Maybe the best way to think of a modern LLM is as a very intelligent, well-read alien with access to a great deal of objective information about our world and similar reasoning skills, but very different cognitive strengths and weaknesses. Furthermore, this alien has never been taught arithmetic, but has somehow cobbled together its own imperfect understanding of how it works. And finally, this alien is a consummate bullshitter who will just make something up if it doesn’t know the right answer, and not even realize it’s doing it. But I’ve still had some very enlightening and informative conversations with it. It’s particularly good at interactive conversations that zero in on a subject of interest that you didn’t even know existed!

Oh, and for the record, I put the 1g acceleration to 500 mph question to ChatGPT 3.5. It established the right equations, converted everything to uniform units, and came up with the right answer, approximately 22.8 seconds. I half expected a mistake in arithmetic but it got the math right.
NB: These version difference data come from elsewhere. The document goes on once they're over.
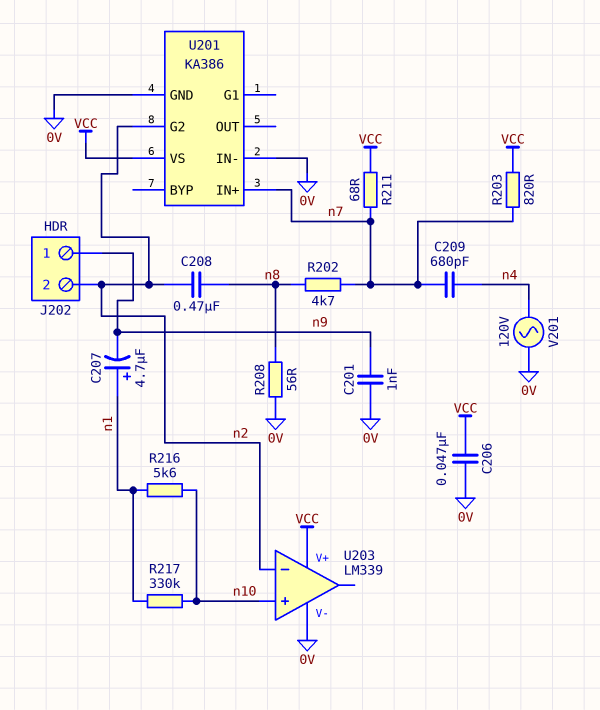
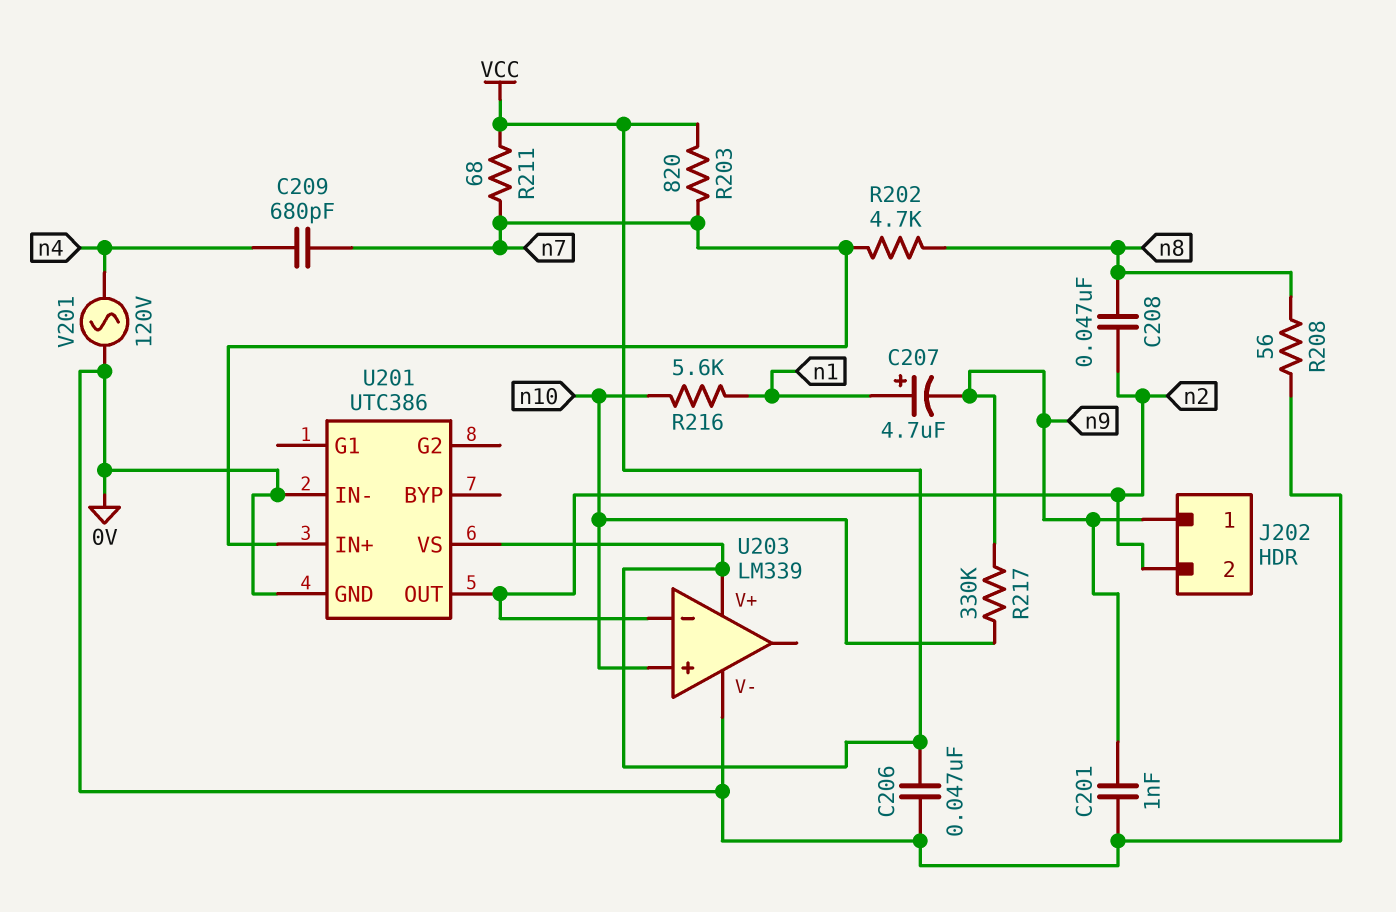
C208: 470nF (n2, n8) -> 47nF (n2, n8)
R217: 330k (n1, n10) -> 330k (n9, n10)
U201: KA386 -> UTC386
U201 pin G2: n2 -> none
U201 pin OUT: none -> n2

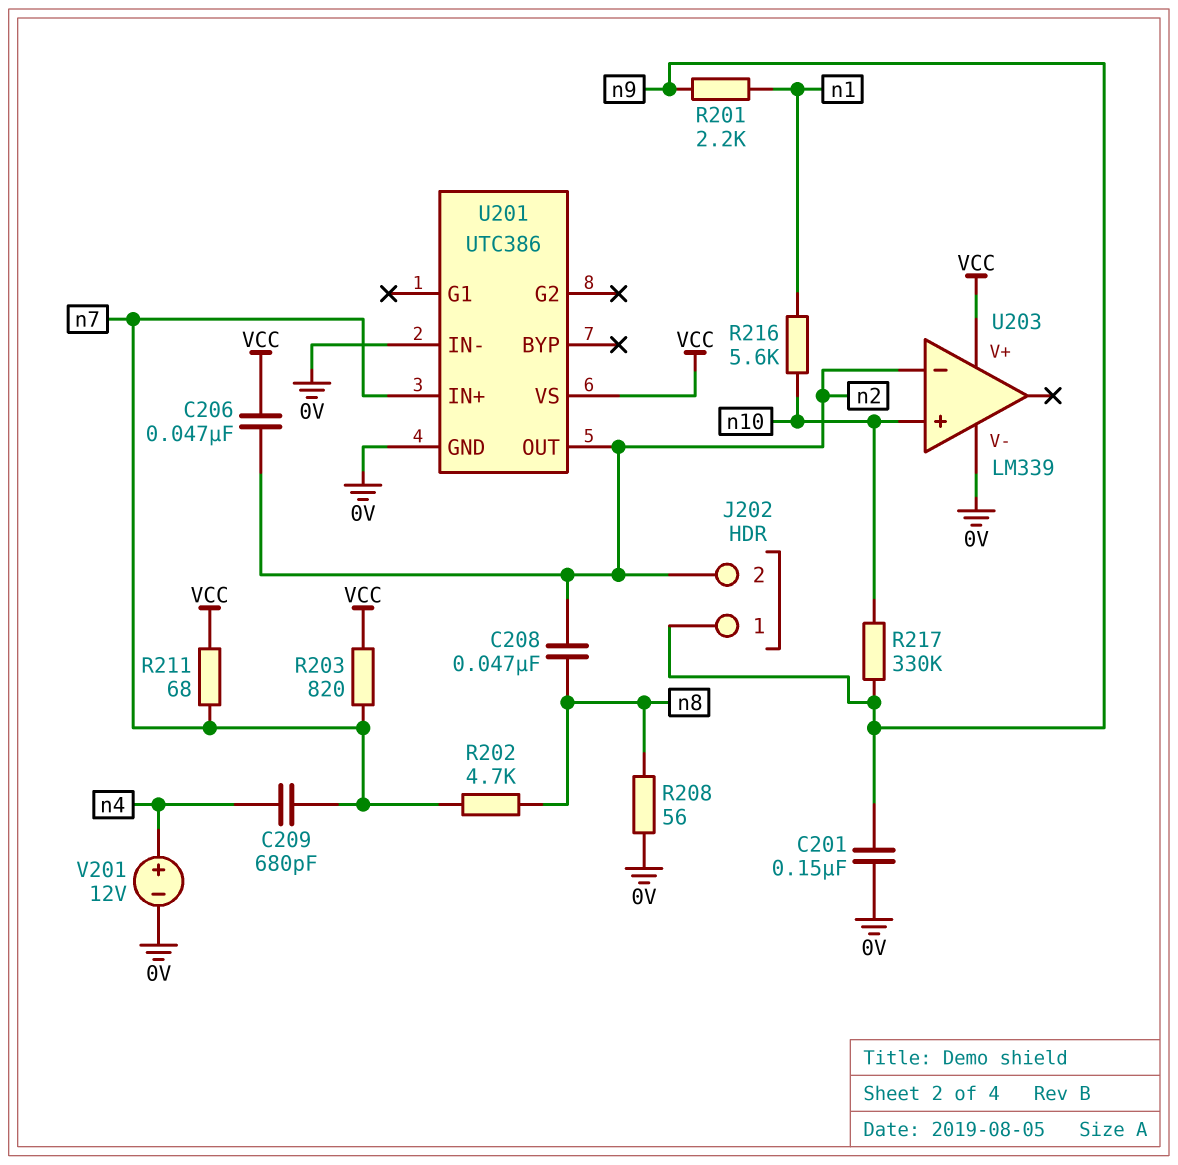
C201: 1nF (0V, n9) -> 150nF (0V, n9)
C206: 47nF (0V, VCC) -> 47nF (VCC, n2)
C207: 4.7uF (plus n1, minus n9) -> none
R201: none -> 2.2k (n1, n9)
V201: AC 120V (0V, n4) -> 12V (plus n4, minus 0V)

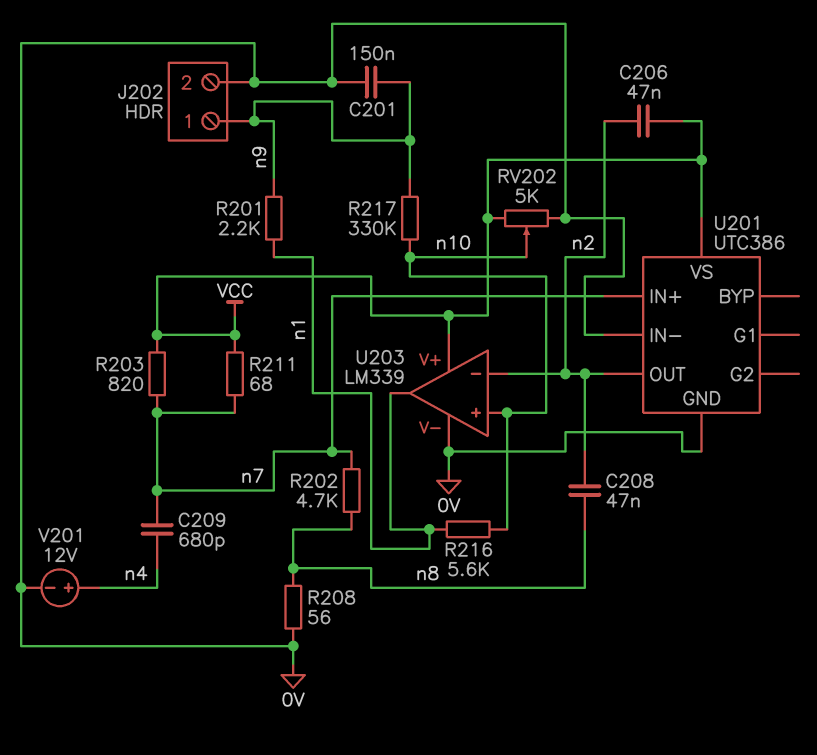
J202 pin 2: n2 -> 0V
RV202: none -> 5k (0V, VCC, wiper n10)
U203 pin out: none -> n1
I’ll post the whole thing if anyone wants to see it. Interestingly, when @Sam_Stone posed the same question to Bing using the GPT 4 framework, it came up with 22.6 seconds, the difference appearing to be due to using metrics in different units and rounding errors introduced by different unit conversions.

And now, back to your regularly scheduling Pitting. :slight_smile:

You took the words right out of my head.

This kind of AI is essentially an alien that is perfectly capable of reasoning just as a human can, but since it’s not actually human it seems impossibly brilliant in some ways and unfathomably stupid in other ways.